Youth voices to dominate sexual exploitation conference

Most of the voices condemning world-wide sexual exploitation of children at the 1996 UN conference on childhood prostitution in Stockholm, Sweden belonged to adults. At an upcoming follow-up conference in Victoria, youth will dominate the discussion, the program and the podium. "Out From the Shadows," an international summit of sexually exploited youth, will be held in Victoria March 7 to 12. While the majority of the program is only open to the youth and adult delegates from throughout the Americas, a free public forum will be held March 11 from 7 to 9 p.m. in the Victoria Conference Centre. "Into the Light" will focus on the problem of child prostitution in B.C. and will feature a panel of B.C. youth representatives and delegates from the conference. The forum will emphasize creating safer places for youth who want to leave the sex trade.

The conference is sponsored by UVic's School of Child and Youth Care, Prostitutes Empowerment, Education and Resource Society (PEERS), and the Office of the Ombudsman, Province of British Columbia. Conference co-chairs are Senator Landon Pearson, the federal government's advisor on children's rights, and Cherry Kingsley, a Victoria resident, youth advocate and former sexually exploited youth who spoke at the Stockholm conference.

"She was one of the few youth delegates there speaking from experience and she thought it was important that youth organize their own conference," says Dr.
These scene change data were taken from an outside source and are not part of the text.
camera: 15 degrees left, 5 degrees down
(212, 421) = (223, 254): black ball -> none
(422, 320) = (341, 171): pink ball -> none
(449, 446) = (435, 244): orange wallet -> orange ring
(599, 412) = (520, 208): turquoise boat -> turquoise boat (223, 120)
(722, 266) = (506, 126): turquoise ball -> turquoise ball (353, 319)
Philip Cook (Child and Youth Care), a member of the conference steering committee whose research frequently receives UNICEF support and is initiated in response to the UN Convention on the Rights of the Child. "All of the youth delegates have been involved in conference-related focus groups in Canada and in their own countries and most have managed to leave the sex trade and now want to help others do the same."
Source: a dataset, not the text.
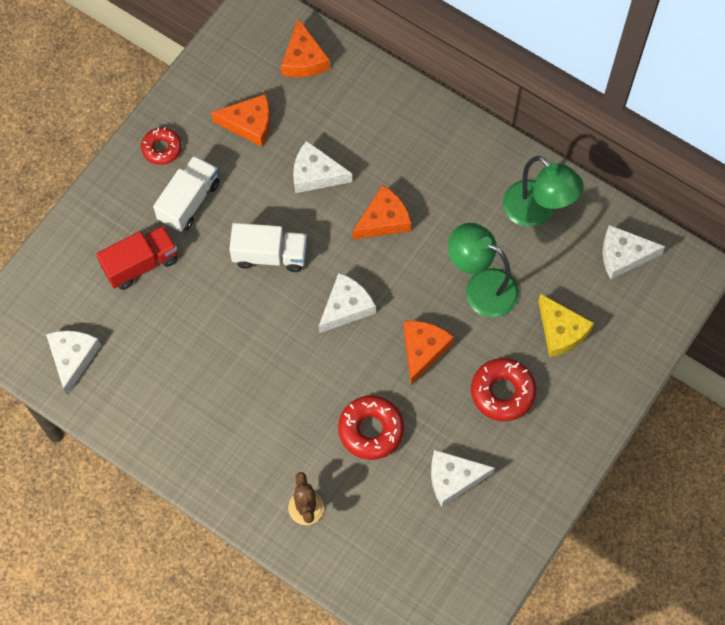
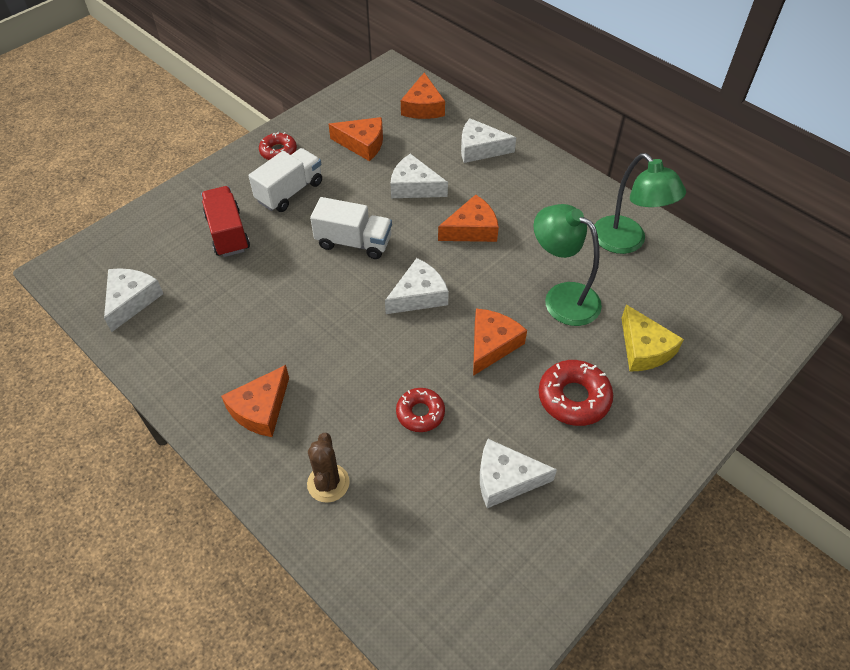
camera: 10 degrees right, 15 degrees down
(141, 264) = (228, 233): red truck -> red truck turned 90 degrees counterclockwise
(230, 450) = (261, 409): none -> orange cheese
(371, 430) = (420, 413): red donut -> red donut, size x0.66
(623, 255) = (715, 290): white cheese -> white cheese (480, 149)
Cook warns against thinking that child prostitution is a problem for other countries. "We've uncovered some pretty horrific things in Canada. There are organized groups who recruit children for the sex trade in Canadian schools. There are cases of girls and women being trafficked over the border into Canada."
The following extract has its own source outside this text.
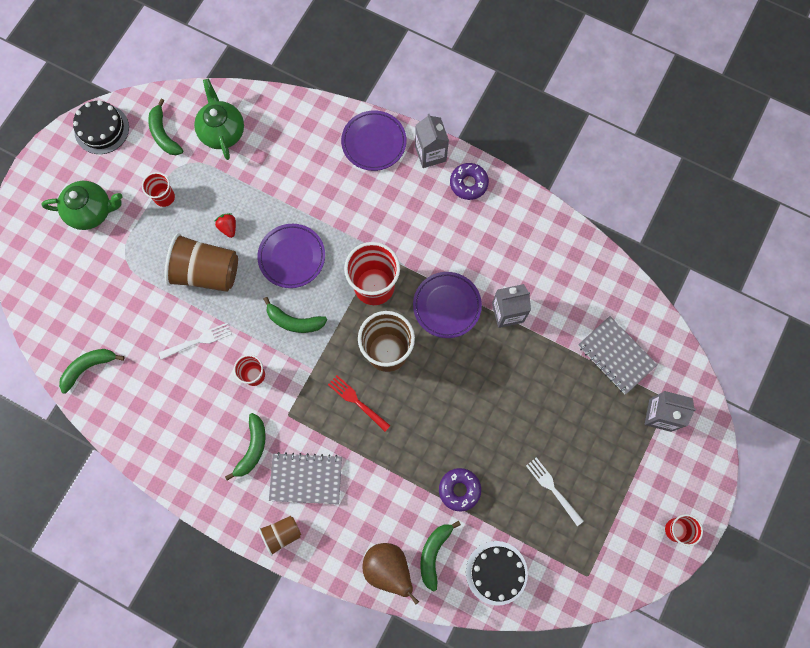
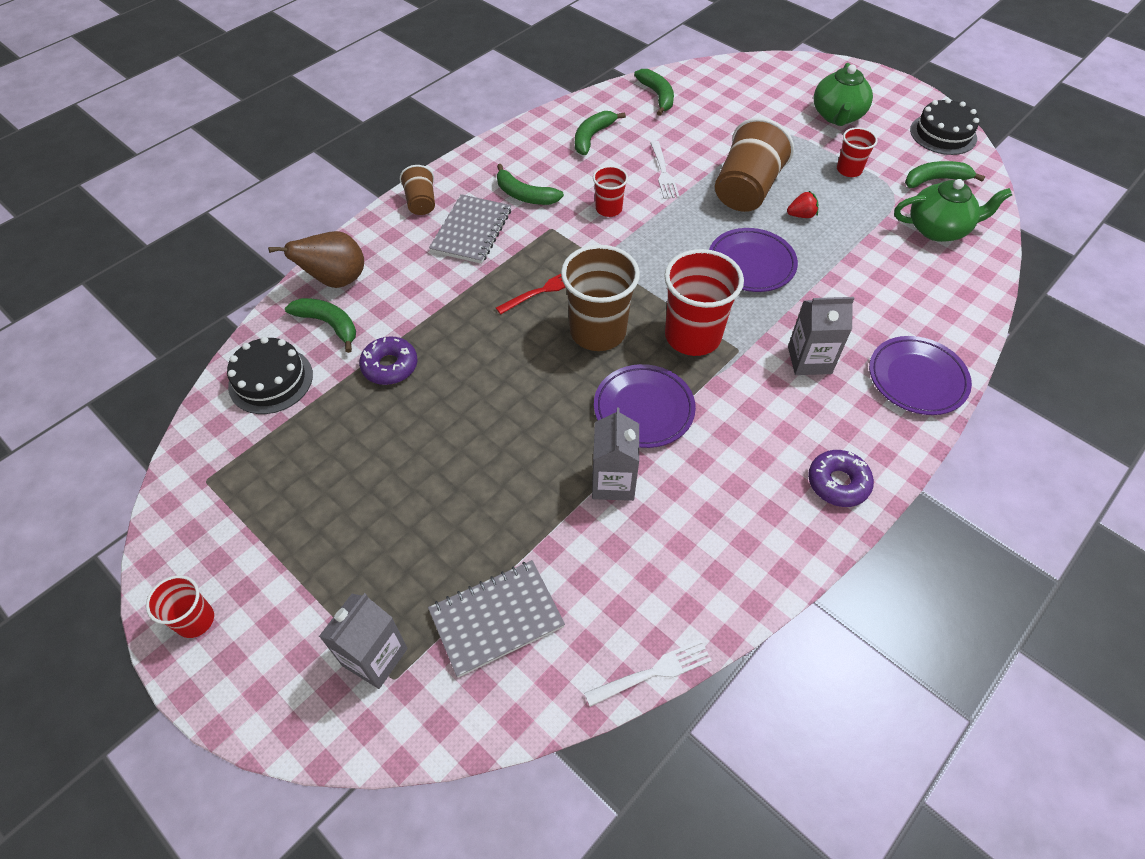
camera: 105 degrees right, 20 degrees down
(294, 321) = (664, 252): green banana -> green banana (592, 137)
(430, 154) = (894, 444): grey carton -> grey carton (809, 360)
(552, 489) = (338, 470): white fork -> white fork (653, 672)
The first three days of the conference are dedicated to the youth delegates, who will attend workshops to discuss preventing sexual exploitation of children, methods of risk management and harm reduction, ways to heal and connect with one another, and how to handle emergency and crisis situations. The youth will then meet with adult political leaders from Canada and other participating countries and the UN to discuss implementation of their proposals. All these sessions will be conducted in private.

"There is a systemic, organized network of people preying on kids," says Cook, who expects the youth to urge governments to offer prevention education programs to younger children. "We've discovered kids as young as 10 involved in the sex trade in Canada. The problem is more extensive in this country than most Canadians realize."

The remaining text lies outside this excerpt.